THe traffic, the grumpy drivers, not to mention my sleepy eyes.

on winter morning (well below -10C) there stood a biker with a large banner that read:


he didnt tell me to sell my car and join a growing group of people who crawl everywhere.
it was a simple plea and i ran with it.

I explored the bus.
after that day. i would spend my mornings writing, reading the newspaper or simply sleeping all the way to school. it was fabulous.

it was an easy but daunting change.
a change nonetheless, that i loved.

i am glad i dont drive to work.

Wow, that's amazing. That biker was almost certainly Michael Kalmanovitch of Earth's General Store fame. He used to hold that very sign up there. I'm sure he'll be pleasd that someone took thoughtful notice of his message.

You touched on a phenomenon that dedicated drivers would be amazed by: once you learn how to commute or otherwise get around without your car, unexpected benefits pop up. I sit on the bus with my kids on my lap and have a conversation with them. I never get a parking ticket or look for a parking spot. I exercise without even meaning to when I bike around. The great irony is that life is better driving less, and yet many of us continue this damaging love affair with the car because we've never tried any other way.


another good-er is the intersection of sask drive and gateway blvd.

a friend and i sat at that corner on a tuesday morning in the summer.

making bets on when a car with more than one person would pass. minutes went by.

we came up with a cool little tongue-and-cheek short film about it. (hypothetically)

filmed this summer perhaps?

stay tuned!

The best comment I've yet heard when someone found out that we don't have a car is "do you still go to movies?!". They've never left their home without the aid of their big steel wheelchair, so they can't conceive of another way to get around.


My question is not about movies, what do you do about kids?


First of all, you need to live in the right place. If you're not in a walkable neighbourhood, you're done. What about kids? Bike trailers, trail-a-bikes, wagons, public transit, and walking.


Seems a bit unrealistic(I live in Nova Scotia), and even for the few places in Canada that are close to a public elementary school, grocery store, and library, you can't stock up on groceries with a trail bike.

When apple juice went on sale for 65c/1.2L, I loaded up 10 dozen in the family van.


I can carry 10 dozen apple juice boxes and more on my cargo trailer. It's not only 100% realistic, since I live in reality and I do it, but it is 100% necessary, in order for us to avoid the worst of the climate and energy crises.

I'm not saying we'll do it (I think we'll resort to wishful thinking instead), I'm just saying that the kind of hyper conservation that will be required will not include us flying around in our electric cars.
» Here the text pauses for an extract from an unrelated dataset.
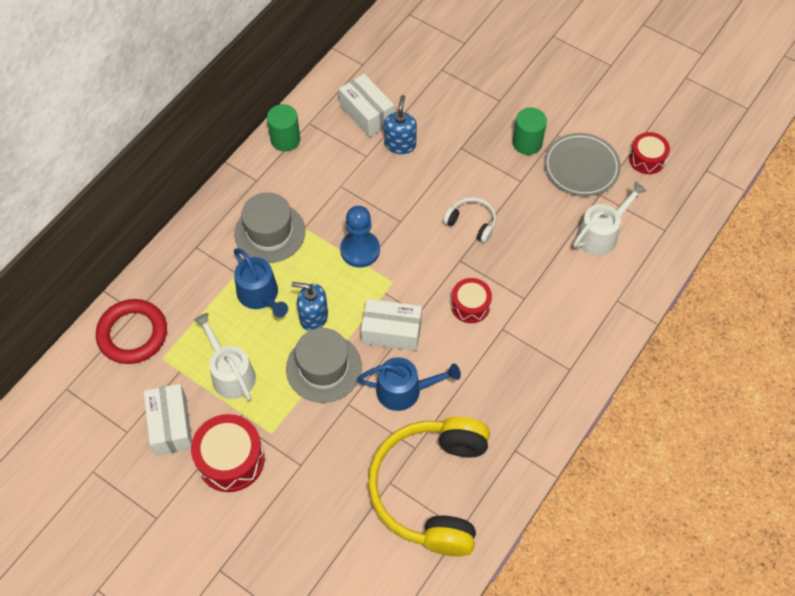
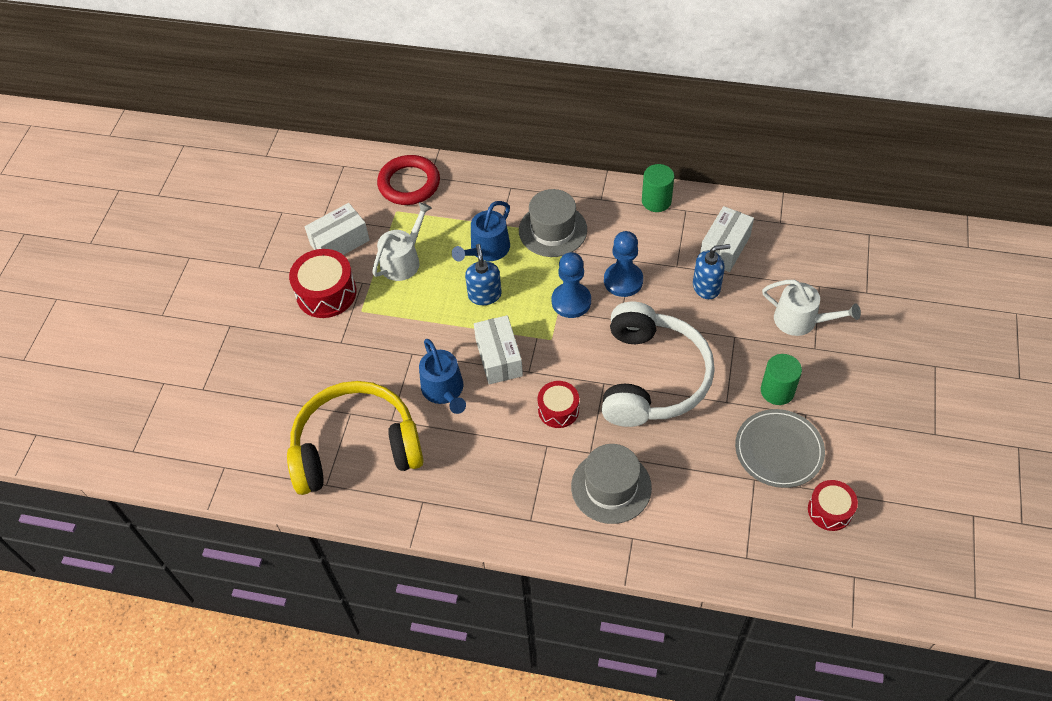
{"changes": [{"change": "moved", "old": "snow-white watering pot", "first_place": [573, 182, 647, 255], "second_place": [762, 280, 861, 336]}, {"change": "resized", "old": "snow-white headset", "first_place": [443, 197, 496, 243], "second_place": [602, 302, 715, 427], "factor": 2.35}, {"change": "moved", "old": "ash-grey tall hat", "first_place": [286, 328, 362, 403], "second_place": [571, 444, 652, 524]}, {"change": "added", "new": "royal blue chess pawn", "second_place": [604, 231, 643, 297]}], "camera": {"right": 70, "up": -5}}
It will require us riding bikes short distances the majority of the time. Again, not that it will happen, but I see it as the only realistic path.

You seem to be talking religion now instead of science.
You also seem to be talking out your arse; after you have four or more young children you'll see how far from 100% realistic your car-free idea is.


You don't have to talk like that Ralph.

I personally disagree with having four or more kids due to our population problem so I wouldn't do it. I have a two sons, 3 and 5, and we live a great life without a car. In fact, it's better than if we did have a car. That's not religion or talking out my arse.

Also, the last time I checked there were millions of families around the world, living without a car, with four or more kids. Finally, knowledge about peak oil and climate change are based on very rigorous science.

This is the wishful thinking that I mentioned. We just can't imagine that we aren't somehow so privileged that resource depletion and the climate crisis won't catch up to us.